I'd like to take a DNA test to confirm some stuff but I can't afford it right now. So, hurray for the free access sites! :)
ago by Cristina Corbellani G2G1 (1.3k points)
Glad to share this link with you. I've printed out these script "cheat sheets" and keep them alongside me when I do archives research. What's nice is that this version shows the changes in script over the years. Check how the "č" developed from the more Polish "cz". At some point, the Czechs incorporated more diacritical marks to avoid the long strings of consonants (like in my Polish cousin's almost unpronounceable surname Chrząszcz).
+5 votes
My gr-great grandfather came from the Austro-Hungarian empire but I do not know where. Because of his name I think he was from Czechoslovakia (Covacevich) but the various entries in the federal census state he was from Austria, Trieste, born at sea so who knows. My mother thought he was Hungarian. He settled in Florida about 1837 before it became a state.
ago by Nancy Downing G2G2 (2.5k points)
It is a pretty ubiquitous error in American records to truncate all forms of "Austria-Hungary" to just Austria, and the -vich ending occurs in both northern and southern Slavic languages, so he could've been from somewhere that's now Slovenia, Croatia, or Serbia. (Do any records say Italian? Istria belonged to Venice for quite a while....)
+4 votes
23andMe says I'm 14.8% Eastern European. That's all from my Mom, whose tree mostly traces back to Posen, Prussia (6 of 8 greatgrandparents are Prussian, the other two we aren't sure).
ago by Dave Ebaugh G2G2 (2.2k points)
+4 votes
If 81% Eastern Europe & Russia + 8% Baltic States from Ancestry qualifies, then I have Eastern European roots.
ago by Bruce Opalka G2G Crew (450 points)
+5 votes

My paternal grandparents were ethnically Carpatho-Rusyn. Carpatho-Rusyns (pronounced Kar-PAY-tho ROOS-ins) are an ethnic group that originally settled in a region in eastern Europe known as the Subcarpathian Rus'. This ancestral homeland encompasses parts of southern Poland, eastern Slovakia, western Ukraine and part of northern Romania. So I am by bloodline 50% eastern European. FamilyTreeDNA shows me at 48%. Geographically my grandparents and their ancestors were from present day Slovakia.
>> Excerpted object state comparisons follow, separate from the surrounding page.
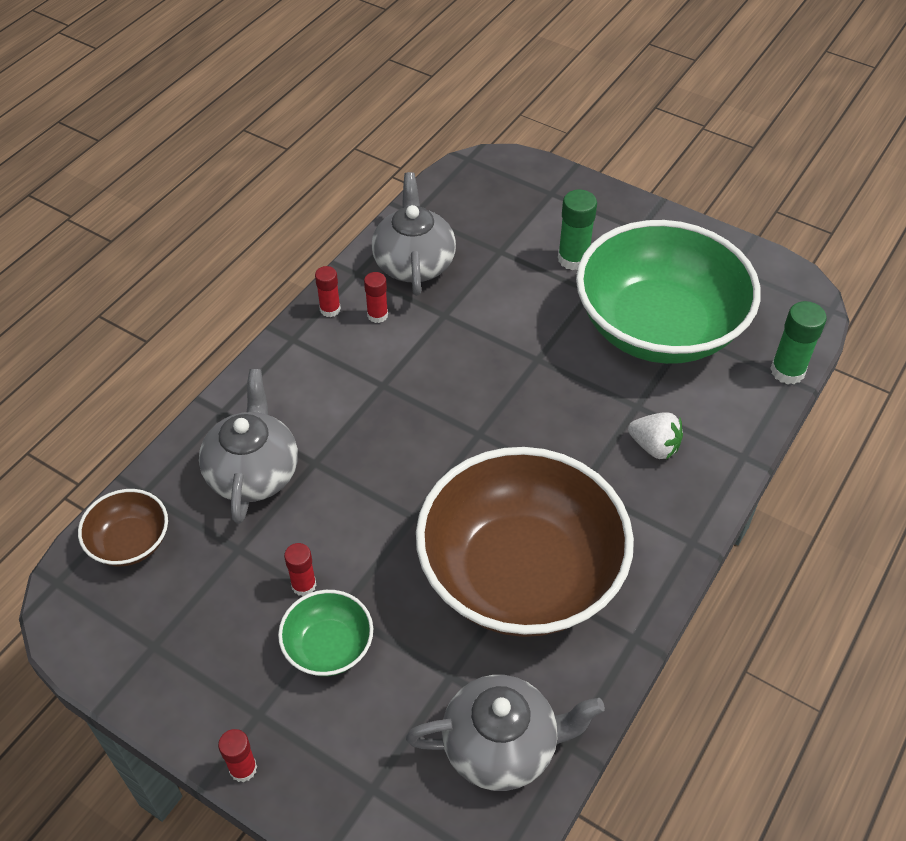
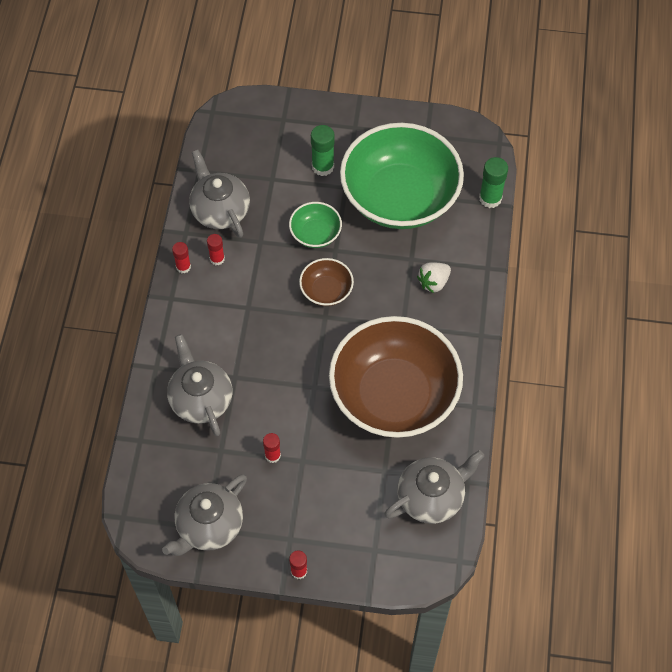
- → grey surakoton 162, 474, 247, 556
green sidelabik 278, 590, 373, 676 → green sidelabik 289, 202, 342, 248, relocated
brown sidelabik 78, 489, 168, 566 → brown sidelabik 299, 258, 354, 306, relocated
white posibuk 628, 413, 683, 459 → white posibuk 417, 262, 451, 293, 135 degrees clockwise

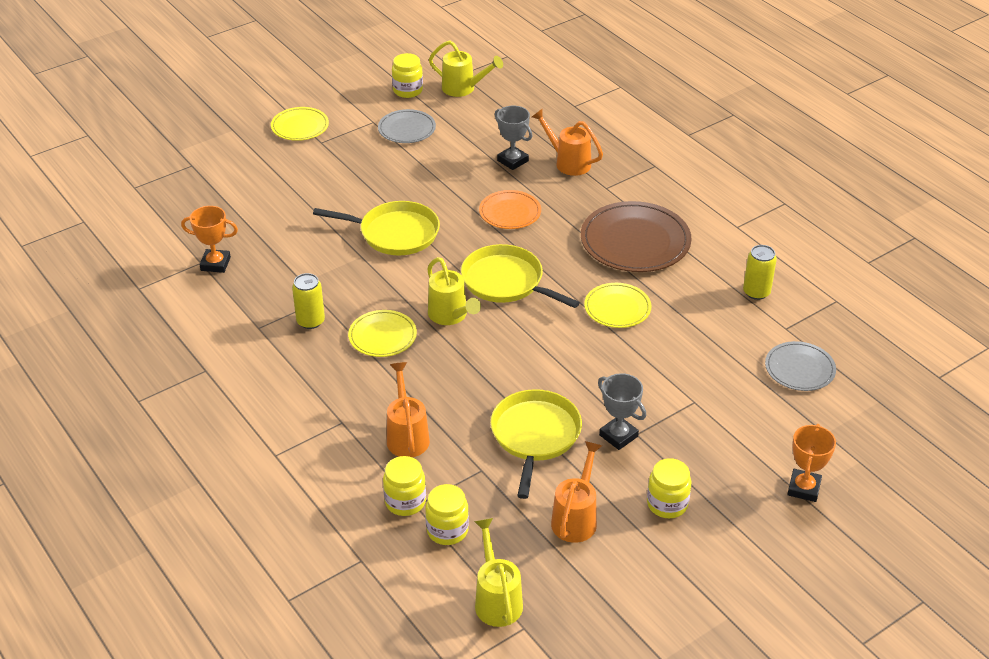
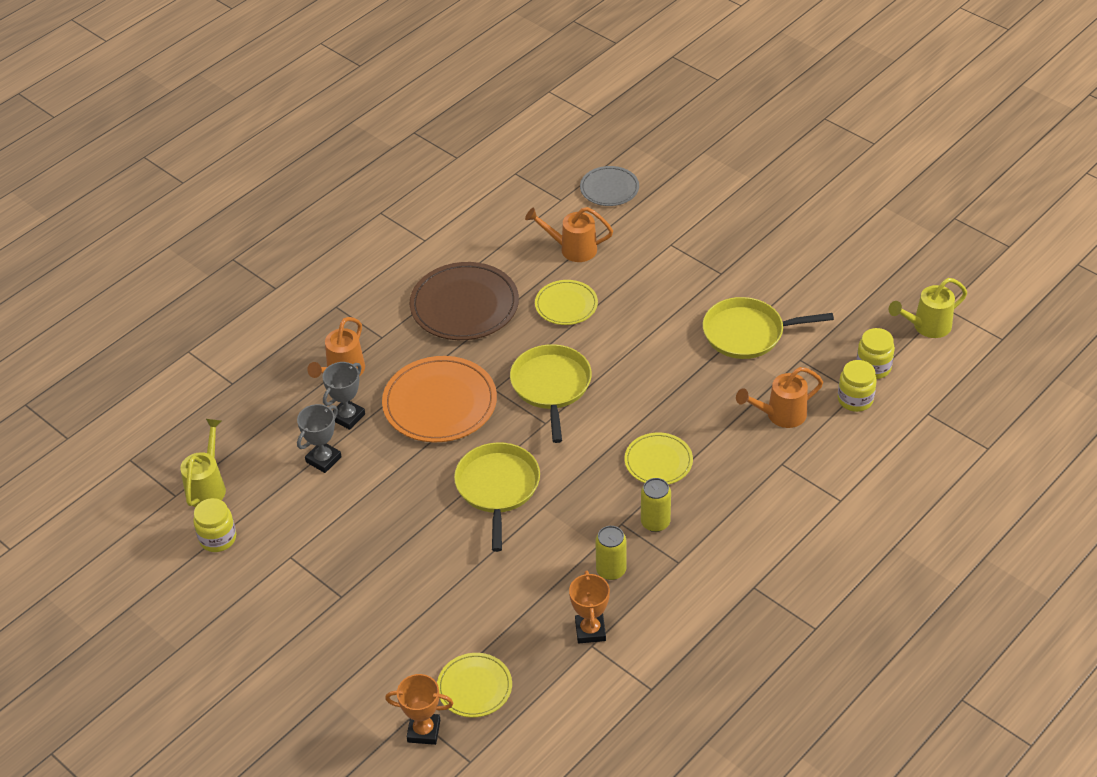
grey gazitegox 598, 373, 646, 450 → grey gazitegox 297, 404, 342, 473, relocated
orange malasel 479, 190, 541, 229 → orange malasel 382, 356, 497, 442, x1.73
orange gazitegox 787, 424, 836, 502 → orange gazitegox 385, 674, 453, 745, relocated
yellow malasel 271, 107, 329, 141 → yellow malasel 437, 653, 512, 717, relocated
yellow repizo 461, 244, 580, 308 → yellow repizo 510, 344, 592, 443, 150 degrees clockwise
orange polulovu 551, 441, 602, 543 → orange polulovu 525, 207, 613, 262, relocated
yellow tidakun 743, 245, 777, 300 → yellow tidakun 595, 526, 626, 580, relocated
grey malasel 378, 109, 436, 143 → -
yellow polulovu 427, 257, 481, 325 → -
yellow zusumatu 647, 458, 691, 518 → -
ago by Skip Magyar G2G6 Mach 1 (17.8k points)
+3 votes
Speaking of Eastern European, WikiTree has many projects that embraces "Eastern European" ancestry. My own Eastern European comes entirely from my maternal side. It runs the gamut from Volhynia, Russia Poland, Hungary and Slovakia.

As for the ethnicity calculations, I found MyHeritage to be be pretty accurate with my paper trail. I actually landed on many active family historians on MyHeritage for Poland and Hungary and brought them over to WikiTree. We have been collaborating; shared pictures and church records. I am not a subscriber anymore (can't afford it) but I keep a basic tree under 200 people of my Eastern European side for free access.
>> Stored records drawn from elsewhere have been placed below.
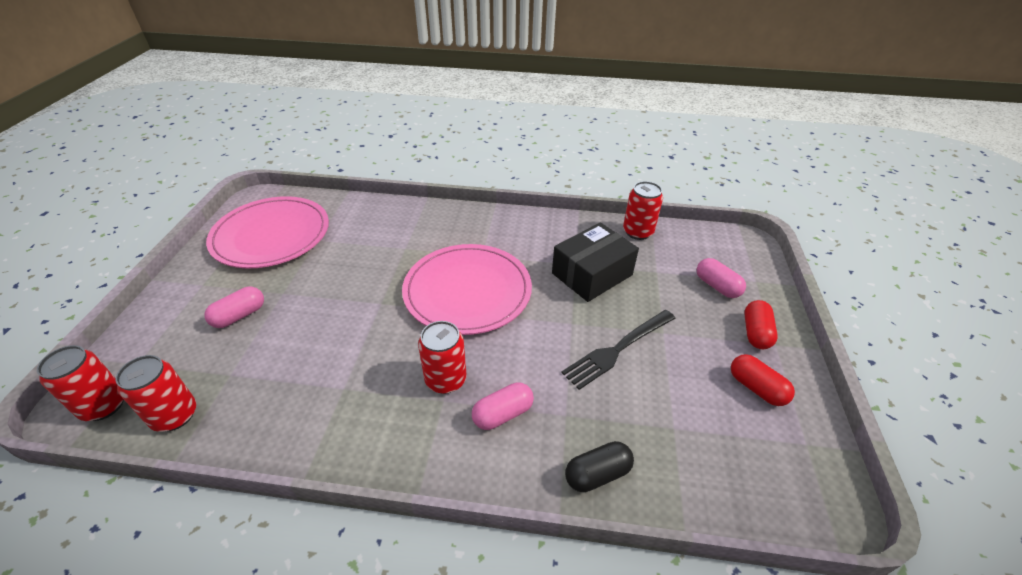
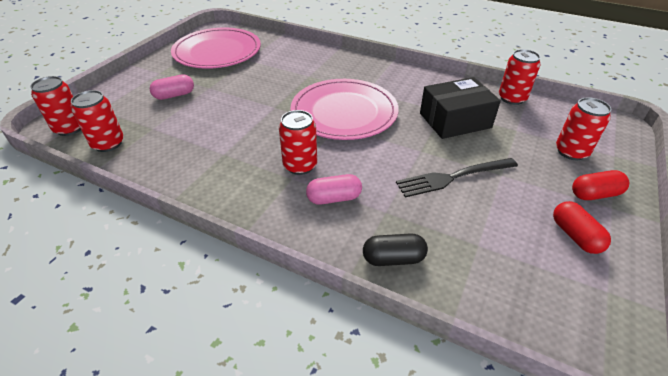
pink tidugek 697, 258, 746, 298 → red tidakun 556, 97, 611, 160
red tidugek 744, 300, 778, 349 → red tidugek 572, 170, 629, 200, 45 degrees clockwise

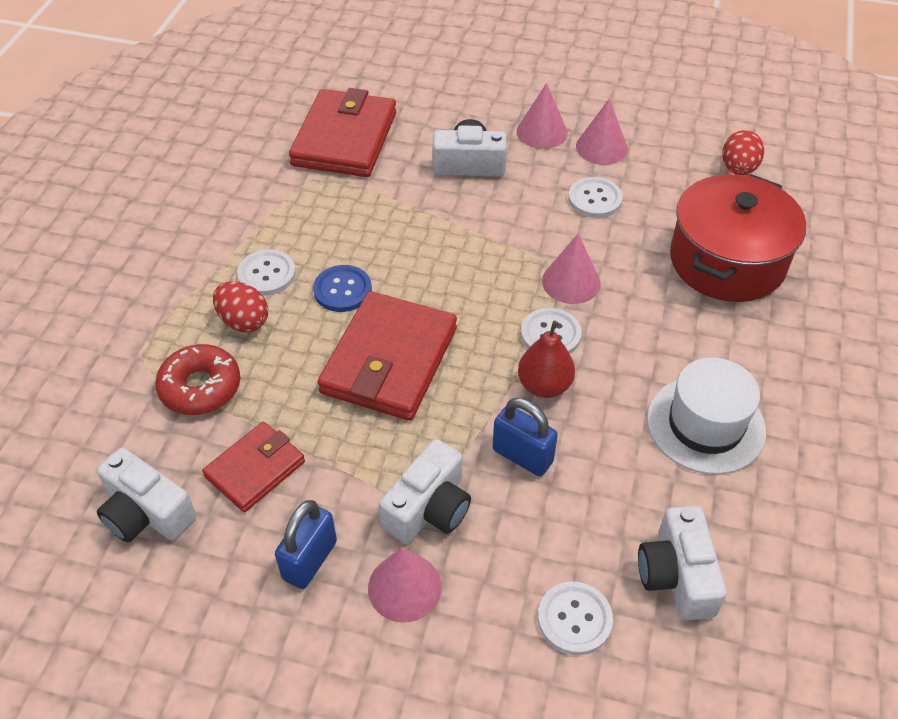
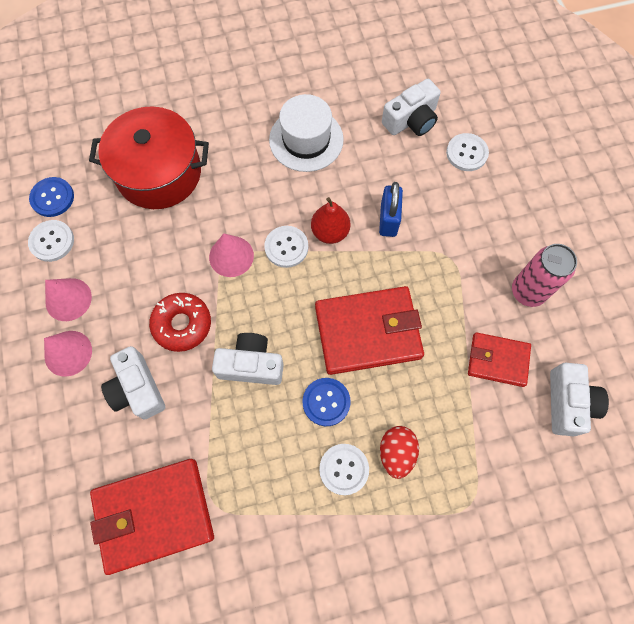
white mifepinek 568, 177, 623, 218 → white mifepinek 28, 220, 74, 262, relocated
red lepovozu 722, 130, 764, 175 → blue mifepinek 29, 177, 74, 217
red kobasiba 155, 344, 240, 415 → red kobasiba 149, 293, 211, 352, relocated
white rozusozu 379, 439, 471, 544 → white rozusozu 212, 333, 284, 385, relocated
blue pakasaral 275, 500, 337, 589 → pink tidakun 512, 244, 577, 307
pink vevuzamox 368, 547, 442, 622 → -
In AncestryDNA, I made a load of connections in 4th cousins matches because many Eastern Europeans immigrated to Canada and the United States. The tricky part of finding them and connecting our trees is invariably, the surname changes. Many Eastern European immigrants alter the spelling of their surnames themselves (NOT at Ellis Island - that's a myth) by a letter or two.
ago by Maggie N. G2G6 Pilot (752k points)
edited ago by Maggie N.
+4 votes
My great grandparents were from what is today northeastern Slovakia (then part of the Kingdom of Hungary). One of them was Rusyn, sometimes referred to as Rusnaks (Rusyn: Rusnakŷ), Carpatho-Ruthenians, or Carpatho-Rusyns, but not to be confused with Russians. This is an interesting group of people with their own language and culture. The largest population of Rusyns apart from Slovakia and Ukraine is in the US.
ago by Keith Riggle G2G2 (2.6k points)
Skip & Keith, I also have a couple Ruthenian ancestors, further back. It was quite exciting to see it written in the records and also read up on the Rusyn culture and villages in Slovakia (former Hungary).
+3 votes
I forgot to mention that my two biggest Eastern European DNA matches from my Hungary and Russia Poland side found me at WikiTree! I add my "WikiTree Compact Tree link" to MyHeritage, 23andme and AncestryDNA. I also utilized the gedmatch connection here at WikiTree and found many other matches.